You are able to construct other models with Scala. For example, Lenet, a more deeper network:

val data = Symbol.Variable("data")
// first conv
val conv1 = Symbol.Convolution()(Map("data" -> data, "kernel" -> "(5, 5)", "num_filter" -> 20))
val tanh1 = Symbol.Activation()(Map("data" -> conv1, "act_type" -> "tanh"))
val pool1 = Symbol.Pooling()(Map("data" -> tanh1, "pool_type" -> "max",
                                 "kernel" -> "(2, 2)", "stride" -> "(2, 2)"))
// second conv
val conv2 = Symbol.Convolution()(Map("data" -> pool1, "kernel" -> "(5, 5)", "num_filter" -> 50))
val tanh2 = Symbol.Activation()(Map("data" -> conv2, "act_type" -> "tanh"))
val pool2 = Symbol.Pooling()(Map("data" -> tanh2, "pool_type" -> "max",
                                 "kernel" -> "(2, 2)", "stride" -> "(2, 2)"))
// first fullc
val flatten = Symbol.Flatten()(Map("data" -> pool2))
val fc1 = Symbol.FullyConnected()(Map("data" -> flatten, "num_hidden" -> 500))
val tanh3 = Symbol.Activation()(Map("data" -> fc1, "act_type" -> "tanh"))
// second fullc
val fc2 = Symbol.FullyConnected()(Map("data" -> tanh3, "num_hidden" -> 10))
// loss
val lenet = Symbol.SoftmaxOutput(name = "softmax")(Map("data" -> fc2))

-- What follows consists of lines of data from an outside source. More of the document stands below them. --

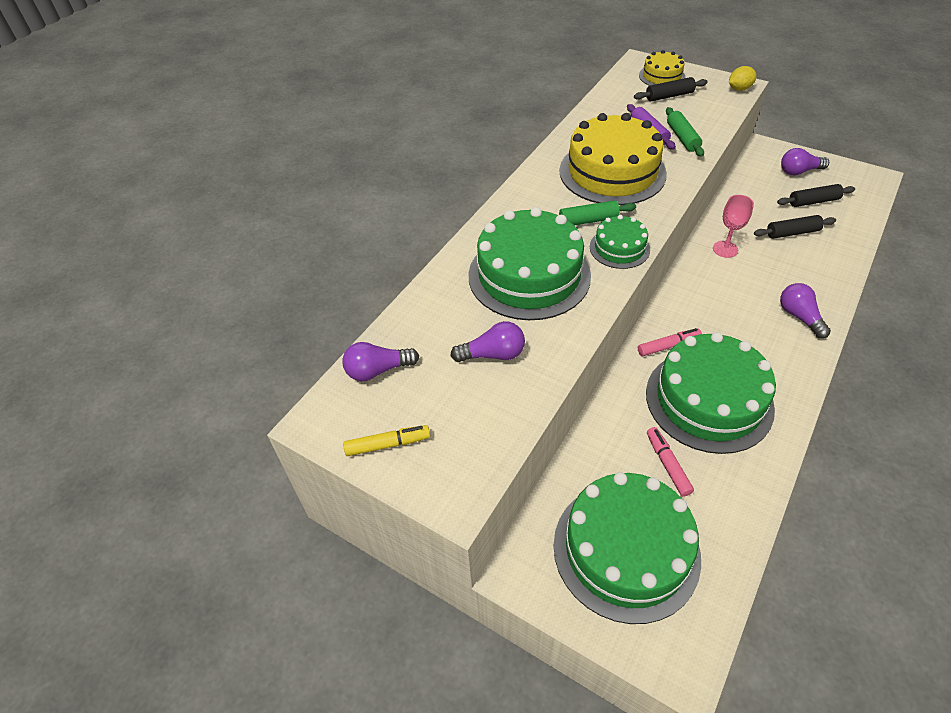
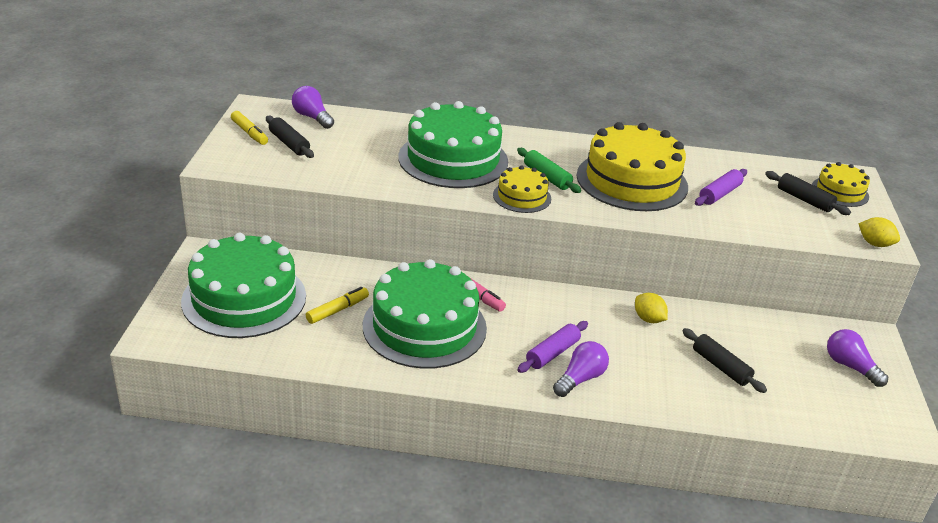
camera: 60 degrees right, 15 degrees down
(493, 354) = (354, 157): purple light bulb -> none
(619, 248) = (522, 197): green cake -> yellow cake
(667, 464) = (338, 310): pink marker -> yellow marker
(682, 138) = (731, 214): green rolling pin -> none
(725, 249) = (648, 319): pink goblet -> yellow lemon
(762, 322) = (552, 353): none -> purple rolling pin
(813, 201) = (798, 381): black rolling pin -> black rolling pin (289, 143)

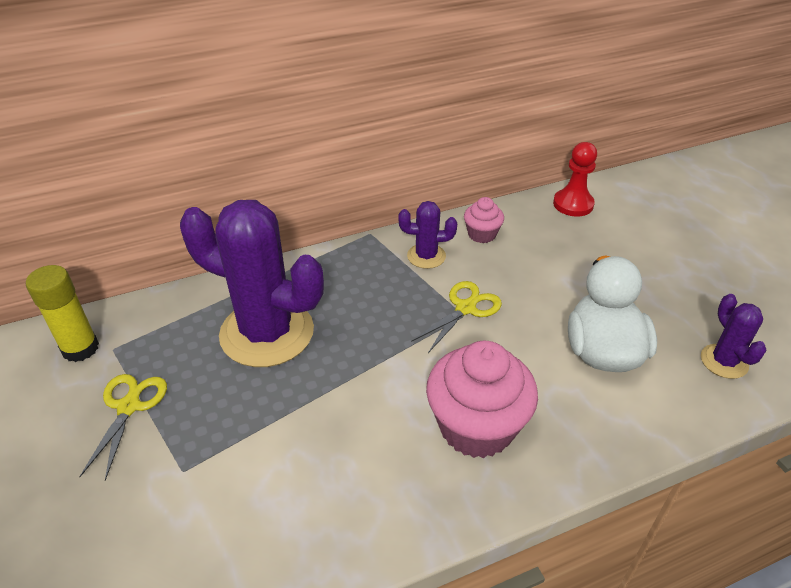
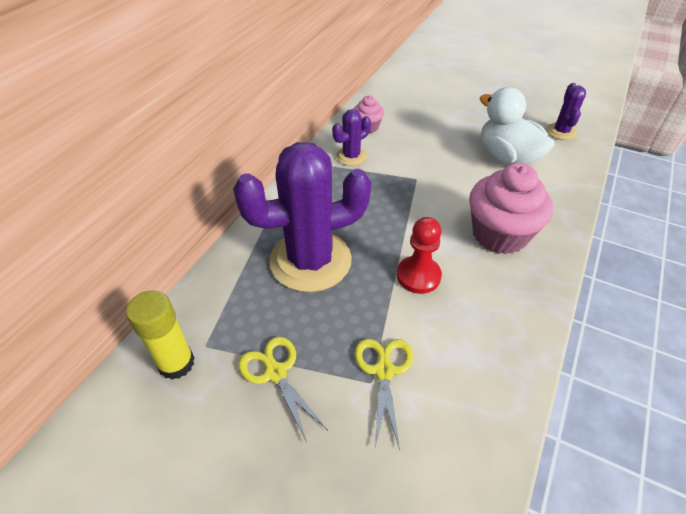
camera: 40 degrees left, 5 degrees up
(465, 308) = (412, 174): yellow scissors -> yellow scissors (384, 371)
(573, 204) = (396, 85): red pawn -> red pawn (418, 276)
(724, 361) = (561, 132): purple cactus -> purple cactus turned 60 degrees clockwise

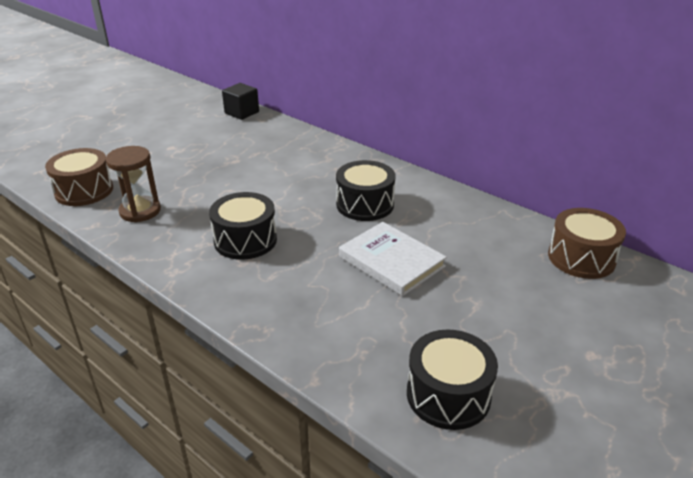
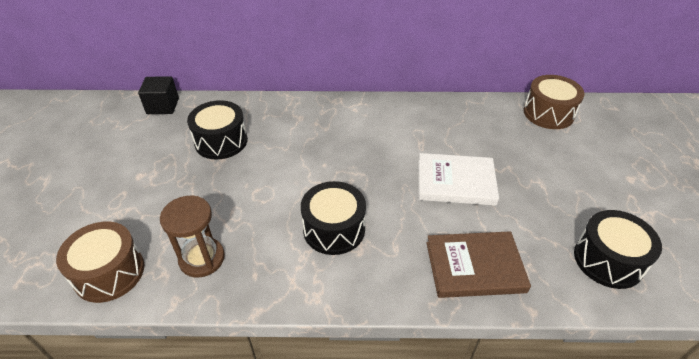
camera: 40 degrees left, 10 degrees up
(314, 324) = (474, 267): none -> brown book
(365, 204) = (379, 144): black drum -> black drum (221, 141)

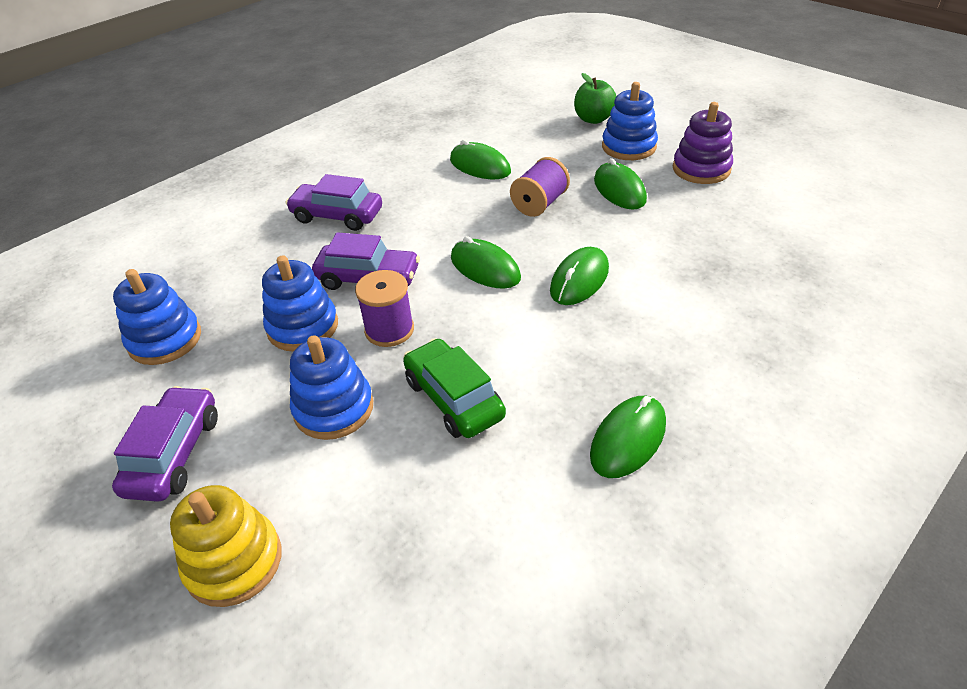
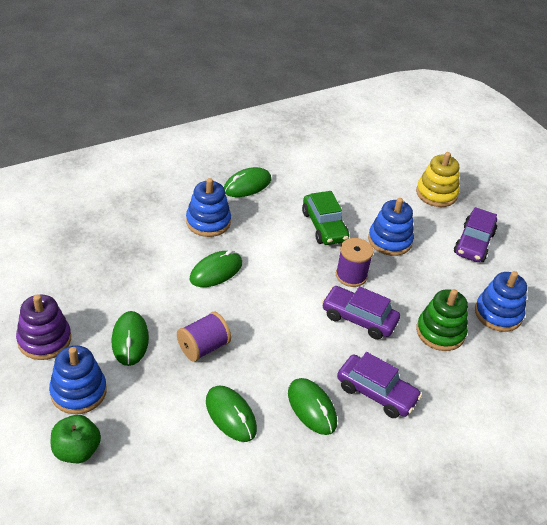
camera: 170 degrees left, 0 degrees up
(256, 293) = (440, 332): none -> green stacking toy
(303, 327) = (407, 295): blue stacking toy -> blue stacking toy (208, 222)
(485, 268) = (274, 300): green mouse -> green mouse (312, 408)

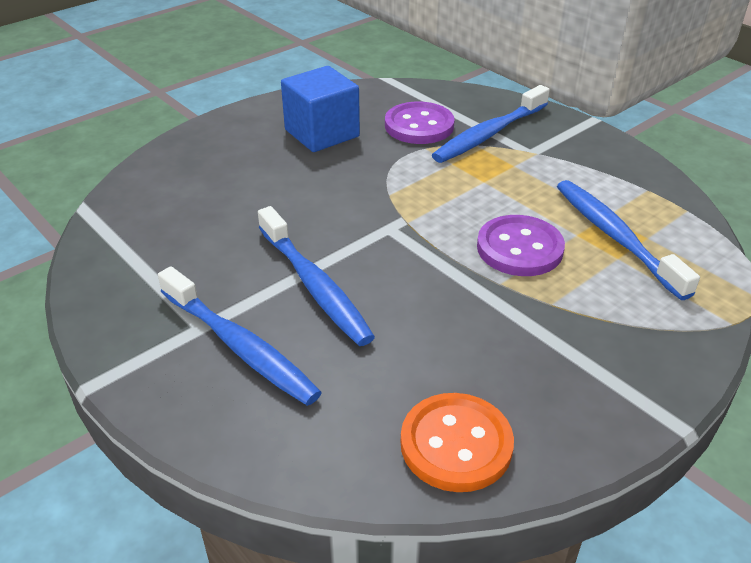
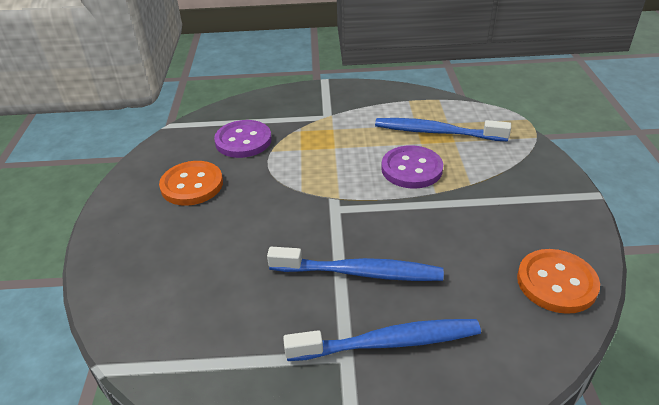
camera: 50 degrees left, 0 degrees up
(322, 133) = (192, 185): blue cube -> orange button
(489, 134) = (289, 120): blue toothbrush -> none

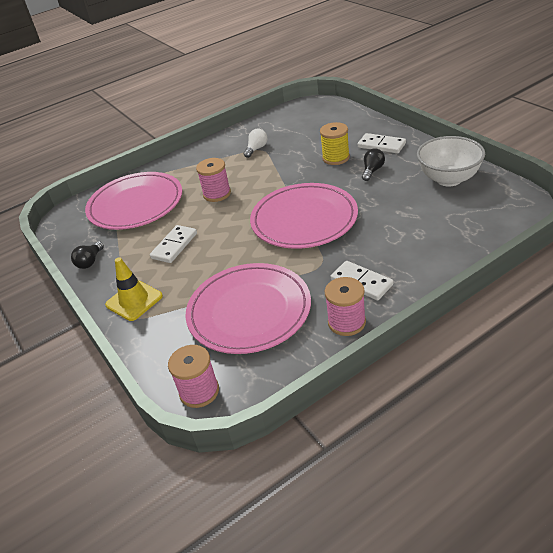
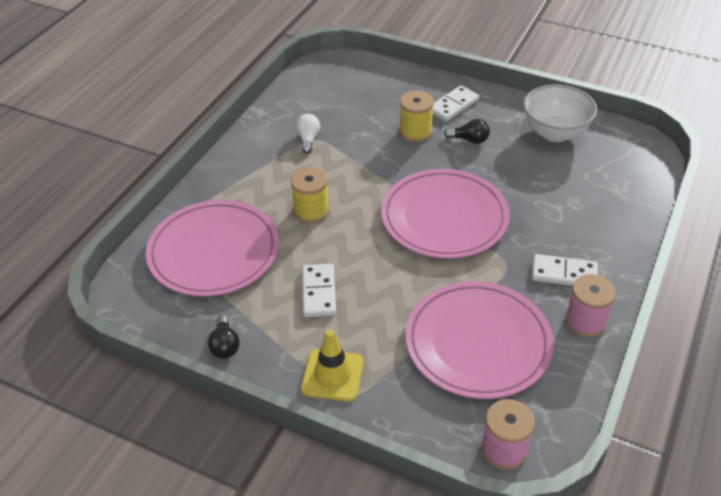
camera: 35 degrees left, 5 degrees up
(217, 194) = (311, 211): pink spool -> yellow spool
(372, 171) = (469, 140): black light bulb -> black light bulb turned 105 degrees clockwise
(381, 145) = (453, 106): white domino -> white domino turned 45 degrees counterclockwise

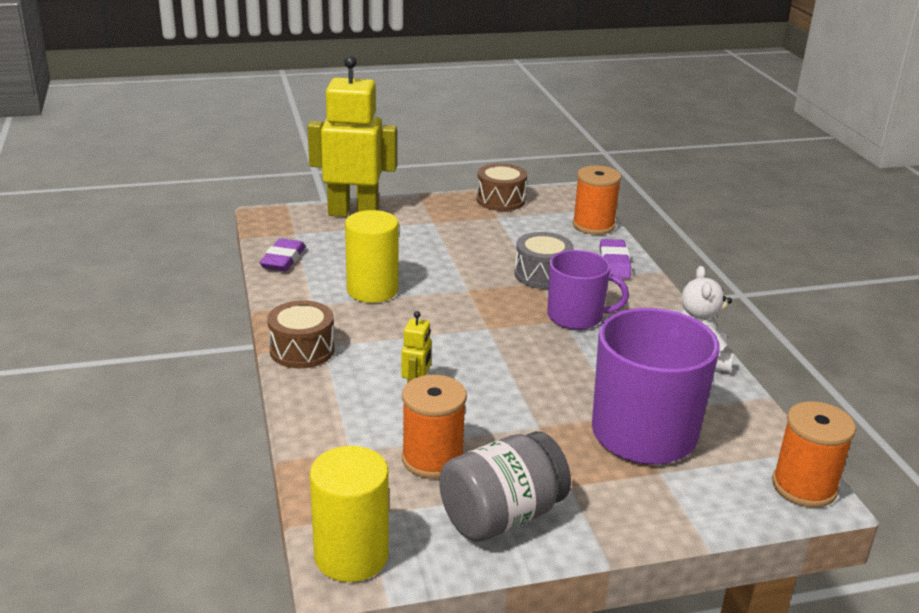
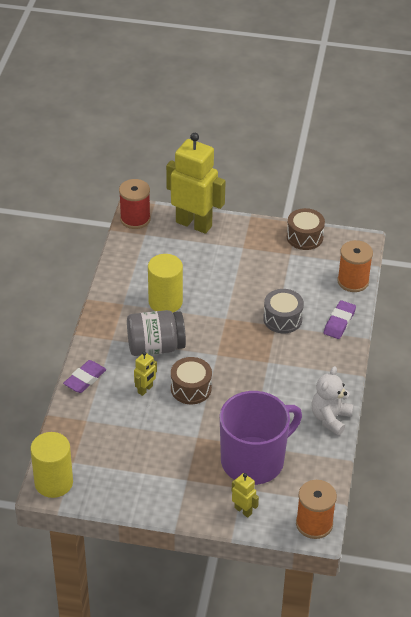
camera: 25 degrees right, 15 degrees up
(271, 222) = (135, 219): none -> red spool
(283, 260) = (125, 258): purple eraser -> purple eraser (85, 379)
(302, 350) = (98, 340): brown drum -> brown drum (191, 388)
(432, 459) = (126, 439): orange spool -> none
(502, 516) = (139, 486): grey jar -> grey jar (155, 347)
(576, 317) = (278, 362): purple mug -> none
(689, 501) = (243, 510): none -> yellow robot

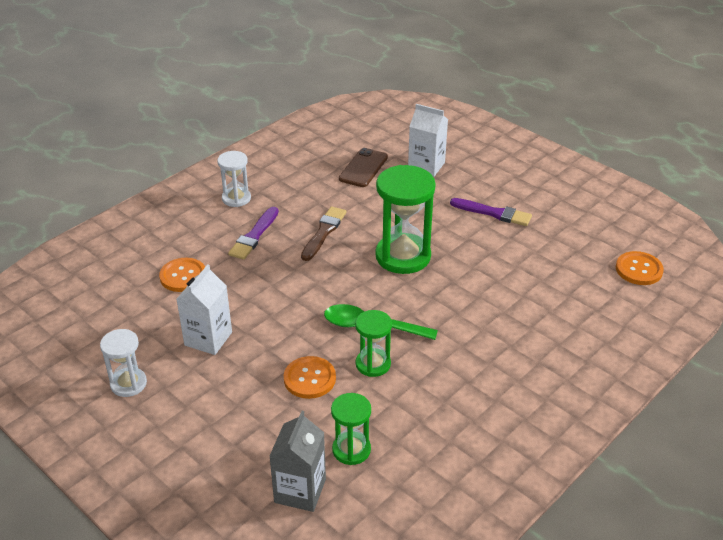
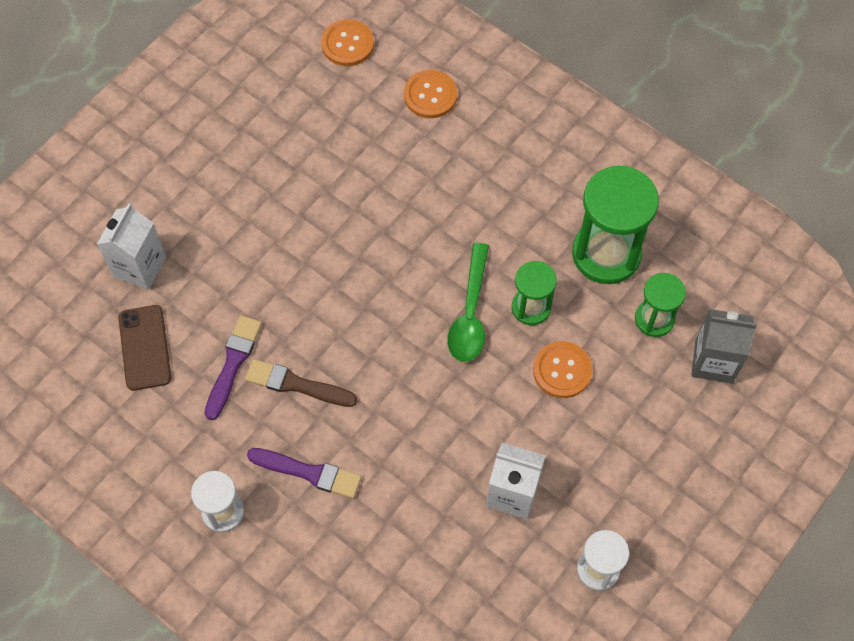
camera: 95 degrees left, 25 degrees up
(183, 276) = (400, 549): orange button -> orange button (430, 95)
(363, 168) = (144, 348): brown phone -> brown phone turned 60 degrees clockwise
(403, 256) = (340, 286): green hourglass -> green hourglass (606, 254)
(493, 213) = (246, 186): purple brush -> purple brush (233, 363)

Of course it'll cost more time to train and test with deeper models.

Dataset

Now load the training data through IO module. Most of time, you need a piece of training data and a piece of validation data as well. Suppose that you have already downloaded and unpacked the MNIST dataset:

val trainDataIter = IO.MNISTIter(Map(
  "image" -> "data/train-images-idx3-ubyte",
  "label" -> "data/train-labels-idx1-ubyte",
  "data_shape" -> "(1, 28, 28)",
  "label_name" -> "sm_label",
  "batch_size" -> batchSize.toString,
  "shuffle" -> "1",
  "flat" -> "0",
  "silent" -> "0",
  "seed" -> "10"))

val valDataIter = IO.MNISTIter(Map(
  "image" -> "data/t10k-images-idx3-ubyte",
  "label" -> "data/t10k-labels-idx1-ubyte",
  "data_shape" -> "(1, 28, 28)",
  "label_name" -> "sm_label",
  "batch_size" -> batchSize.toString,
  "shuffle" -> "1",
  "flat" -> "0", "silent" -> "0"))

Training and Prediction

Here we go! Choose proper parameters and use the Builder API to construct a trained model:

import ml.dmlc.mxnet.optimizer.SGD
// setup model and fit the training set
val model = FeedForward.newBuilder(mlp)
      .setContext(Context.cpu())
      .setNumEpoch(10)
      .setOptimizer(new SGD(learningRate = 0.1f, momentum = 0.9f, wd = 0.0001f))
      .setTrainData(trainDataIter)
      .setEvalData(valDataIter)
      .build()

It shouldn't take too long for 'shallow' models like MLP. You can further do prediction using this model:

val probArrays = model.predict(valDataIter)
// in this case, we do not have multiple outputs
require(probArrays.length == 1)
val prob = probArrays(0)
// get predicted labels
val py = NDArray.argmaxChannel(prob)
// deal with predicted labels py

Here's a list of MNIST training benchmark we made on EC2 g2.8xlarge instance with scala-package:

Model Devices KVStore Epochs Train Acc Test Acc Avg samples/sec
MLP 1 cpu local 10 0.9906 0.9740 7419.98
MLP 1 gpu local 10 0.9925 0.9770 18572.50
Lenet 1 cpu local 3 0.9916 0.9870 717.38
Lenet 1 gpu local 3 0.9912 0.9867 1457.29
Lenet 4 cpus local 10 0.9997 0.9920 1338.40
Lenet 4 gpus local 10 0.9998 0.9909 7882.14
Lenet 4 gpus local_allreduce 10 0.9998 0.9914 13696.00

If you meet any problem, feel free to open an issure. Also we are looking for contributors to help us further improve the MXNet Scala Package. Any pull request will be highly appreciated!